Bagas terkekeh pelan, ekspresinya persis seperti orang yang sedang menahan buang air besar. "Gue dengar obrolan lo sama Bunda tadi."
Aku hanya mengangguk-angguk sambil membersihkan tangan aku yang penuh busa. Tanpa berniat menjawab Bagas, aku meninggalkan dapur beserta Bagas yang justru mengikutiku ke teras.
"Jadi lo bakal kehilangan gue kalau gue nggak ada?" tanyanya lagi yang kini sukses bikin aku menghela napas.
"Tau ini apaan?"
Bagas menggeleng, menatapku yang tengah memegangi sendal jepit kesayanganku. Sendal ini baru aku beli, setelah sendal kesayanganku sebelumnya putus karena nyebur got waktu Bagas hilang beberapa bulan lalu.
"Ini sendal, kok lo b**o, sih!" ucapku yang buru-buru disela oleh Bagas.
"Iya gue tau itu sendal, terus apa hubungannya sama pertanyaan gue?"

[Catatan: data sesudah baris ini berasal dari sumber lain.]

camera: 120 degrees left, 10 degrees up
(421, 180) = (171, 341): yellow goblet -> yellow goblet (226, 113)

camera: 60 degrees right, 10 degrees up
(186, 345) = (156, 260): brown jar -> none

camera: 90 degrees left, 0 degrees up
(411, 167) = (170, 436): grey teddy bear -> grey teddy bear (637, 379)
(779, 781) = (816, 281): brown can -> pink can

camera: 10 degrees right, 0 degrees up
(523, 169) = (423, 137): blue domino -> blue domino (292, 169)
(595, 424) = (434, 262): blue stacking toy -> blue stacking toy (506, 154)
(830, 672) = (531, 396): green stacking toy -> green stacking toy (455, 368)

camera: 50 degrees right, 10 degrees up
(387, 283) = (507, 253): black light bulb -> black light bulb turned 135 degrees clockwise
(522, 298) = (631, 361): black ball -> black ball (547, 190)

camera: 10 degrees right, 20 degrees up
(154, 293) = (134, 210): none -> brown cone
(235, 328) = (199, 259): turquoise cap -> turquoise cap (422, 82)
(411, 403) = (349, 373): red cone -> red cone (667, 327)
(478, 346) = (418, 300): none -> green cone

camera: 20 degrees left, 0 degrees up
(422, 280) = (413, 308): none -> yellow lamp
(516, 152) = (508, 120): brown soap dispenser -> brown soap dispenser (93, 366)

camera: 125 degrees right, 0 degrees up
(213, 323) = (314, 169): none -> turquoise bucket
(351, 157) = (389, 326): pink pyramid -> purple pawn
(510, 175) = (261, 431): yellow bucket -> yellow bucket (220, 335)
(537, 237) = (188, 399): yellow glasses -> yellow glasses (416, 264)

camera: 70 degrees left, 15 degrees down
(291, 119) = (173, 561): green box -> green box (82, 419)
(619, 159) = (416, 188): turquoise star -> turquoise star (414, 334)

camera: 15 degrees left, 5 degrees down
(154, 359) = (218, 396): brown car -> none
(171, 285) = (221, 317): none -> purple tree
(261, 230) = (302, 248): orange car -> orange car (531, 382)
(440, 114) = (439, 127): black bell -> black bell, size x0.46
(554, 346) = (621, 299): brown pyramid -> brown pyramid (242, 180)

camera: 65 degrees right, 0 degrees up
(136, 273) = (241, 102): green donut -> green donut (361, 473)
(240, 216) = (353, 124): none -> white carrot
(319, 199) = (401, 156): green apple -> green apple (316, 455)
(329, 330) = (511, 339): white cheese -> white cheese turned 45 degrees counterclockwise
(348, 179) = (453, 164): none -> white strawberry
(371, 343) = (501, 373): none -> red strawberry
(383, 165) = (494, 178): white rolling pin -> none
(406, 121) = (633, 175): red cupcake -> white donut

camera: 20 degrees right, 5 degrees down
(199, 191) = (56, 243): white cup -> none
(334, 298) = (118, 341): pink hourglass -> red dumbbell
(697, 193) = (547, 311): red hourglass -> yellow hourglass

"Gue udah biasa pake sendal ini, jadi kalo misalnya sendal ini hilang atau putus, pasti gue akan merasa ada yang beda. Itu juga berlaku sama lo, karena lo udah terbiasa nempel sama gue kayak sendal ini. Paling kalau lo nggak ada, perasaan gue ya sebatas itu. Ada yang hilang," jawabku.
"Jadi lo nyamain gue sama sendal?!" Bagas memelototiku, "gue nggak habis pikir sama lo."
"Lebay."
"Pokoknya gue ngambek!"
Aku menghela napas sekali lagi, sambil menatap Bagas yang kini sudah memunggungiku sambil melipat tangannya di d**a. Aku sudah bisa menebak ekspresinya saat ini, mata melotot dengan bibir maju dua senti. Bagas bahkan lebih ribet dari anak perawan kalau sudah ngambek. Aku saja yang benar-benar anak perawan, tidak segitunya.
"Tapi sendal jepit itu penting buat gue. Lo paham maksudnya, kan?"
Yang tadinya masih ngambek dengan ekspresi menjijikkan, kini manusia laknat itu sudah menatapku dengan wajah berbinar. Ah, Lagi-lagi aku salah bicara. Tapi biar saja, lah. Aku tidak ingin, hanya karena perkara sendal, Bagas akan bersikap menyebalkan selamanya.
"Berarti gue penting buat lo?"
"Iya." Aku mengangguk pelan. "Biar cepet."